A retired British businessman whose extradition to the U.S. to face allegations he tried to sell missile batteries to Iran caused an uproar in his home country will seek his release on bond Friday.
Christopher Tappin, 65, faces charges in El Paso that he tried to buy specialized batteries for Hawk missiles for $25,000 from undercover American agents with the intention of exporting them to Iran. Two other men have already been convicted in the case.
Tappin's U.S. attorney Dennis Hester said he will request that U.S. Magistrate Judge David Guaderrama free his client on bond during a Friday hearing.
"The only factor (against that happening) is that he doesn't have many ties to the U.S," Hester said Tuesday.
But the lawyer said he hopes the judge will take into consideration the fact that Tappin surrendered to U.S. Marshals and complied with the conditions of release set by British authorities.
Tappin had chains and shackles on his hands and feet during Tuesday's hearing, as is customary in federal court, his lawyer said.

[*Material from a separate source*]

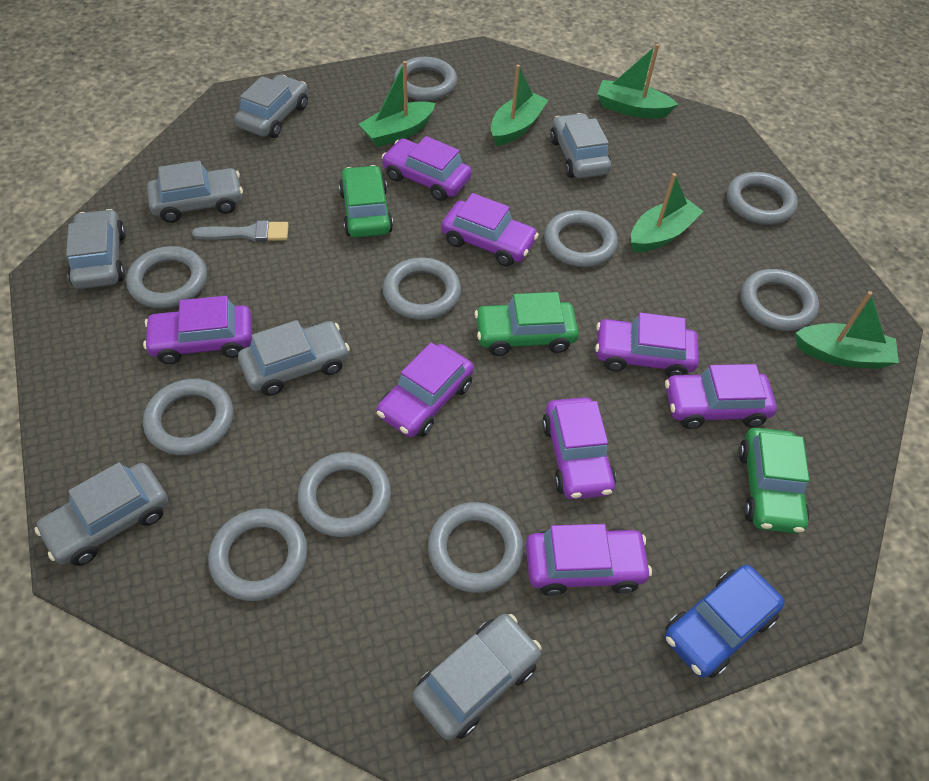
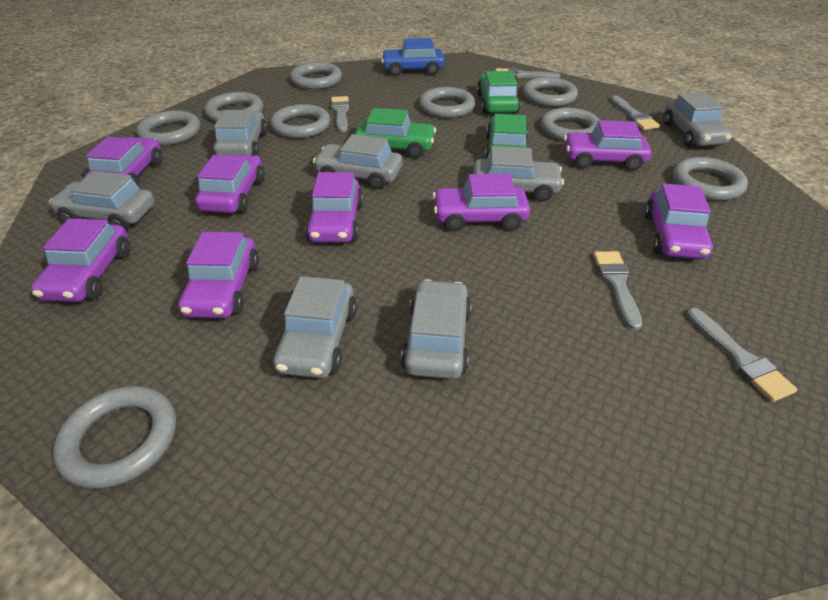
green boat: 5 -> 0
grey brush: 1 -> 5
grey ring: 10 -> 9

"He was calm, in good spirits, considering everything that he's been through," Hester said.
Tappin turned himself in Friday after fighting extradition from the United Kingdom for two years and was brought to El Paso by federal agents. His case has touched a nerve in Britain, where many believe the fast-track extradition arrangements between the U.K. and the U.S. are unfairly weighted in Washington's favor.
He is currently being held at the Otero county jail in New Mexico, some 90 miles north of El Paso. He was put in solitary confinement at his own request, Hester said.
Tappin's wife, Elaine, testified Tuesday at a British parliamentary hearing, breaking down in tears and saying no one was prepared to listen to her husband's defense before "carting him off" to the United States.
British Attorney General Dominic Grieve told the same committee that the question of the treaty's fairness was "one of the more difficult questions that this government has to answer."
Grieve's ruling Tory party criticized the extradition treaty when it was in opposition, but has since made little move to alter the deal. He told lawmakers that some of the outrage being kicked up over Tappin's case might be down to "his respectability and his age."
"I have seen nothing to suggest to me that he did not have a full judicial scrutiny," Grieve said.
A three-count, federal indictment filed in 2007 says a cooperating defendant provided computer files showing Tappin intended to send the missile batteries to a Tehran-based company and that he and the cooperating defendant had illegally sold U.S. technology to Iran in the past.
The two men already convicted in the case are Robert Gibson, another British national who pleaded guilty in April 2007 and was sentenced to 24 months in prison, and Robert Caldwell, an Oregon man who was found guilty in July of that year and sentenced to 20 months.
Associated Press Writer Raphael Satter contributed to this report from London.